Create an Exit Strategy

An exit strategy is a plan to gracefully and professionally leave your job. It is a multi-step process. Mine will take six months to complete. It shows respect to your boss, coworkers, and affiliates. Nobody expects you to work at a job until the day you die. They do, however, expect you will leave in a professional manner if and when you make that decision.

You need to remain on good terms. This is a very small world, and a former boss may end up self-employed (or worse, unemployed) and become a very valuable customer, partner, or resource. I am consistently amazed how people change when they leave unsatisfying jobs. I know a woman who became immensely happier after she left a hostile architect’s office. I never would have suspected she could be happy if I had not seen her away from that unsatisfying workplace and engaged in her own new business.

When you formally notify your employer that you’re leaving, you will be an instant celebrity. Coworkers will ask where you are going, why you chose to make the change, and who will take your place. Coworkers will also watch you closely. They will make sure you show up on time and work a full eight hours. They will make sure you really are working. They will observe when you leave. Coworkers will look at you differently, giving glances ranging from “The slob is finally leaving” to “I wish I had the courage to do that.”

You also need a written resignation letter. This should be professional, as you do not know who else besides your boss will read this. After telling your boss, you can write something vague and appreciative, like, “As we discussed, I will be concluding my employment here on June 30. I want to thank you for bringing me onboard, teaching me valuable skills, and providing a friendly atmosphere. Thank you.”

This resignation letter may be the most significant document you create at work. It is also a golden opportunity to thank your employer for giving you a wonderful job, even if the opposite may be true. Regardless, the resignation letter is not the vehicle for showing your dissatisfaction. If you have issues with any coworkers or anything at your job, write your issues on a notepad and then burn it.

Your boss or her boss may call you into the office, close the door, and say, “What can we do to keep you here?” This would be the counteroffer and I recommend you reject any counteroffers as invalid. You’re not leaving for more money-you’re leaving for something better.

Back when I was a cubicle dweller, a coworker named Kevin, whom I highly respected, resigned and gave our employer a two-week notice. Two weeks went by. The following Monday, our boss called a staff meeting and in walked Kevin. Our boss started the meeting with, “I’m sure you have heard that Kevin here resigned. OK, let’s start the meeting.”

My impression of Kevin never recovered from that. What did the firm do to keep him onboard? Did they offer more money, more vacation time, a signing bonus? Nobody knew. One thing was for sure: Kevin’s loyalty was suspect. Everyone knew that if the firm ever wanted to fire Kevin and replace him with somebody cheaper, they could justify it by citing his disloyalty. Do not put yourself in the position Kevin did. When you announce you are leaving the company, you really are leaving and not entertaining any offers to stay.

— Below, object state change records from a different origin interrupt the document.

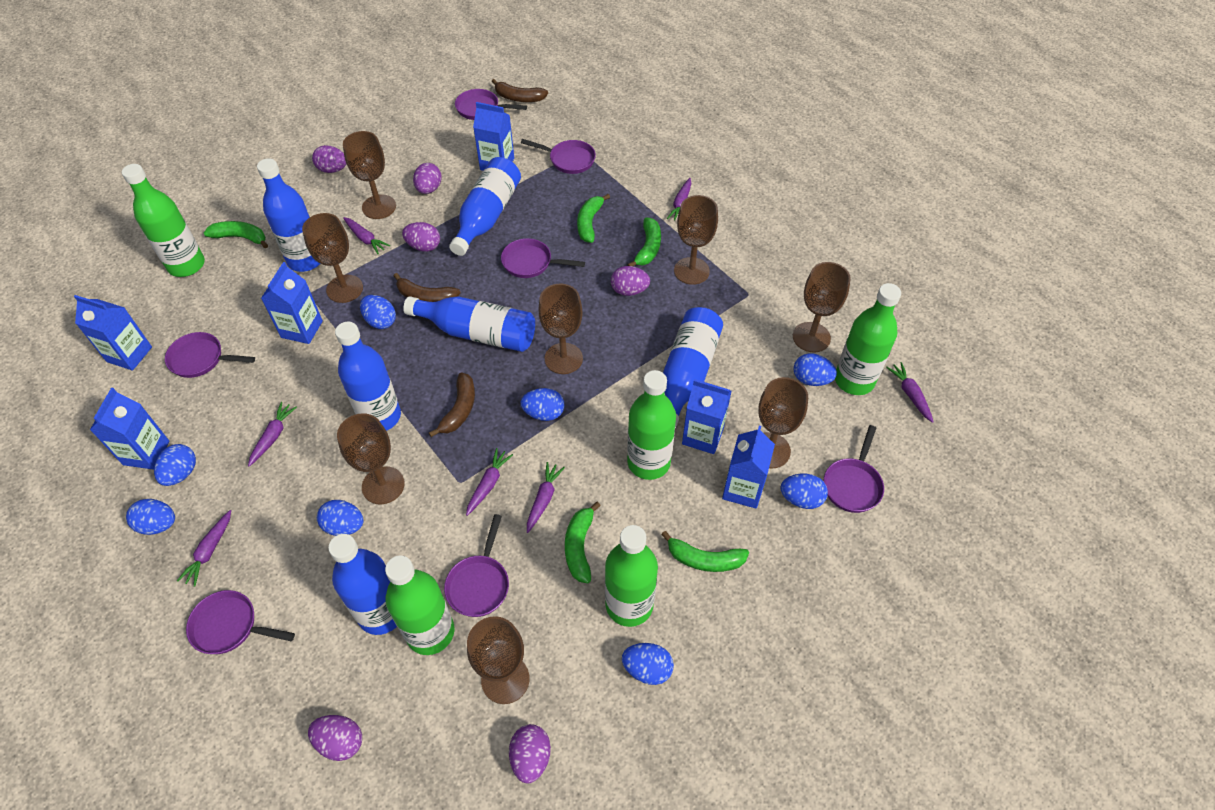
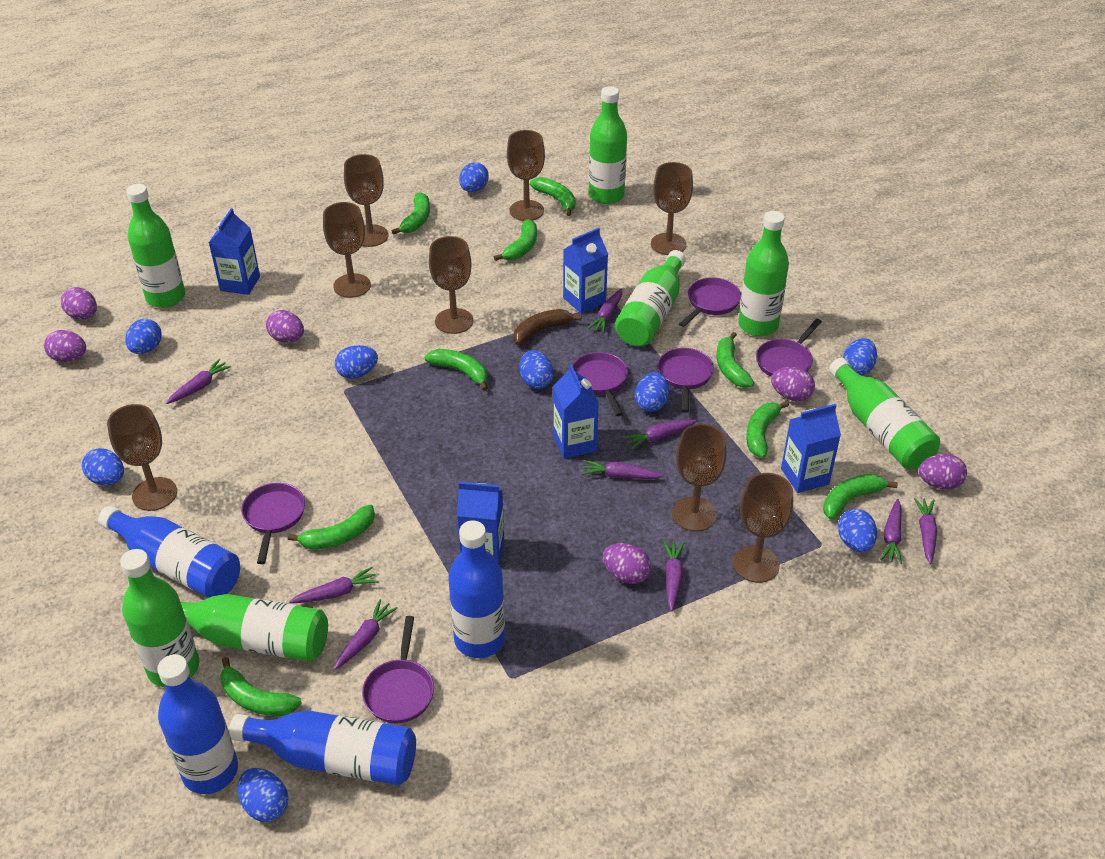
blue bottle: 6 -> 4
blue carton: 6 -> 5
blue egg: 8 -> 9
brown banana: 3 -> 1
green banana: 5 -> 9
green bottle: 5 -> 7
purple carrot: 7 -> 9
purple pan: 7 -> 6

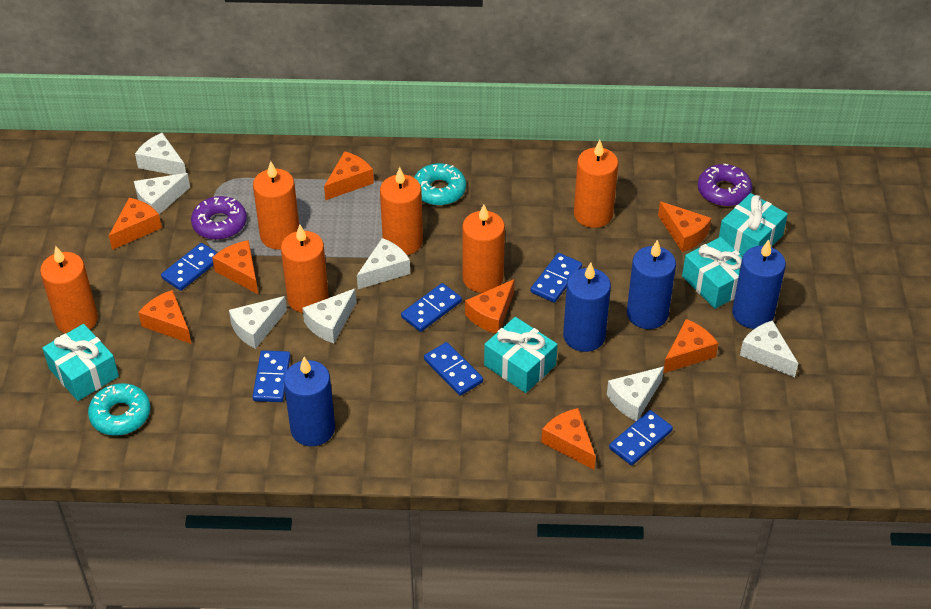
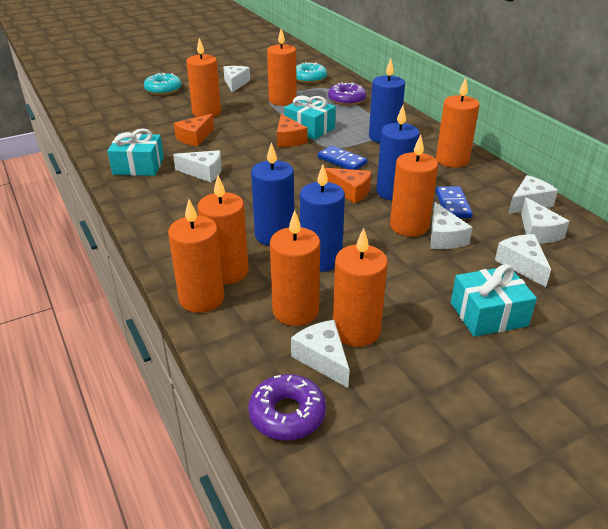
blue domino: 6 -> 2
orange candle: 6 -> 8
orange cheese: 8 -> 3
turquoise gift: 4 -> 3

Your final two weeks of employment are not the time for anything casual or untoward. That includes going to the bar with your coworkers and discussing how everybody hates their jobs. News of people quitting or getting fired travels quickly. You have to leave on a positive note and give your coworkers a professional final impression of you.

Create Your Exit Strategy Timeline

I am proposing you create a six-month exit strategy timeline. This will give you time to determine what you want to do, prepare for the transition, and be good to go when you wake up one day and find yourself self-employed. I have created a sample timeline starting with January 1 and ending with June 30. When Independence Day arrives, you can celebrate your career’s Independence Day.

You can have a party. You can have a ribbon-cutting at your place of business. You can have cake and behave as if your new baby were coming home that day. Invite friends, neighbors, and professional contacts. Start your new career with a bang.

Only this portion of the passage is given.